【66】ゆかりの地③
ディアとアルム少年が魔物を十分に引きつけたところで、カイゼスの斧が魔物の後頭部めがけて振り下ろされる。
ダメージはほとんどないにせよ煩わしい攻撃に怒り狂った魔物が口を開けた瞬間、1人分の通り道だけを残して口内をこじ開けるように大量の闇の剣が出現し魔物の口まで岩の橋が架けられた。
「リュネーゼ!」
「任せなさいッ」
リュネーゼが自身の体に膜状の力を纏わせながら地面を蹴る。
追い風に背を押されるようにして軽快な身のこなしで岩の橋を駆け上がると、ピシピシと亀裂を走らせる剣の林をを通り抜け喉の奥へと消えていった。その姿をちょうど見送ったところでバキンと剣が砕け魔物の口が閉ざされる。

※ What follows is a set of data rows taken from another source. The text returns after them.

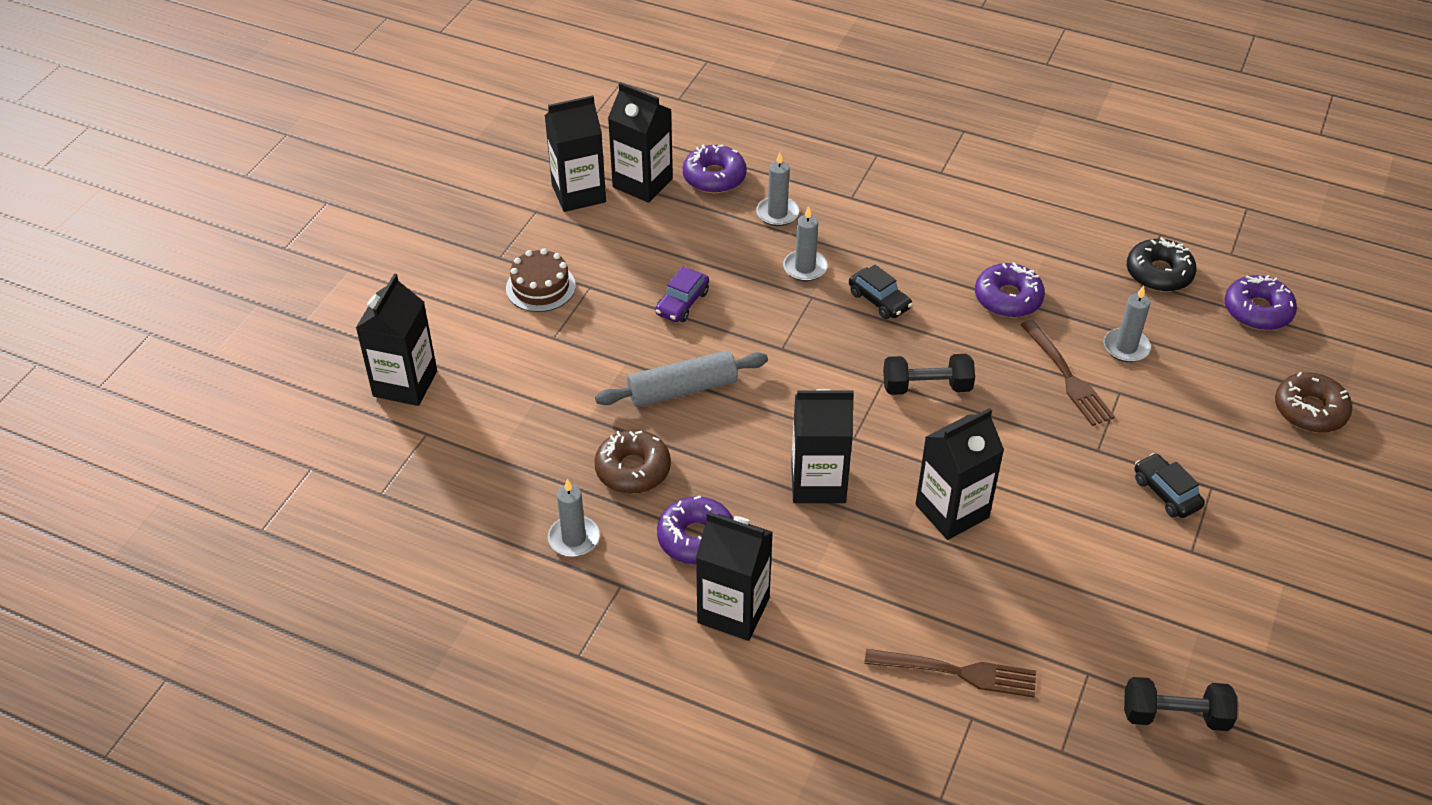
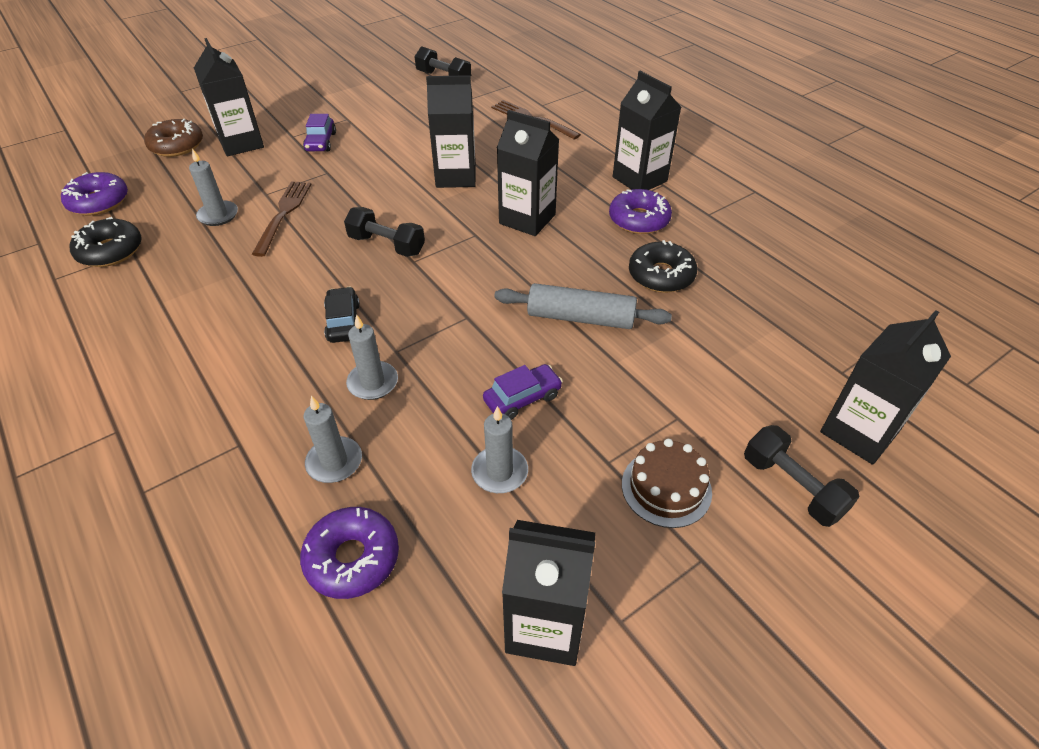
camera: 150 degrees left, 0 degrees up
(450, 323) = (792, 487): none -> black dumbbell
(574, 538) = (731, 249): grey candle -> grey candle (499, 472)
(633, 469) = (661, 275): brown donut -> black donut
(642, 183) = (448, 598): black carton -> black carton (241, 143)
(1008, 298) = (243, 280): purple donut -> none
(1166, 493) = (321, 142): black car -> purple car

これ以降、俺達が出来るのはリュネーゼの無事と成功を祈りながら魔物の気を引く事だけだ。
信じて魔物と戦い続けていると、ある時突然魔物の動きがおかしくなり威圧が弱まった。
魔物から離れた位置で銃を構える俺ですら気づいたのだから、至近距離にいるディア達も当然気づいたのだろう。
今まで防衛に徹していたアルム少年が魔物に肉薄したかと思えば、その剣であっさりと魔物の表皮を切り裂いた。
明らかに魔物は弱体化していた。
魔物は怯んだのかその巨体で器用に後退り、湖の中に潜ろうとしたみたいだけど——もう遅い。
胴体に岩の固定具をつけられ、どこにも移動できないまま守護者達の一斉攻撃を受けた。
魔物もがむしゃらに水球やブレスを撒き散らして応戦していたけれど、先程よりも威力がガタ落ちしたそれらは守護者達にとって何の脅威もない。なんというか見てて少し可哀想になる戦いだった。
最終的に魔物は闇の剣に尻尾を縫い止められ、ブレスを吐き出そうと開いた口を風の力で拘束された挙句、炎を纏った大斧で胴体を分断され地に沈んだ。
黒い血液をドロドロと流し虫の息となった魔物へトドメを刺すように頭部が弾け飛ぶ。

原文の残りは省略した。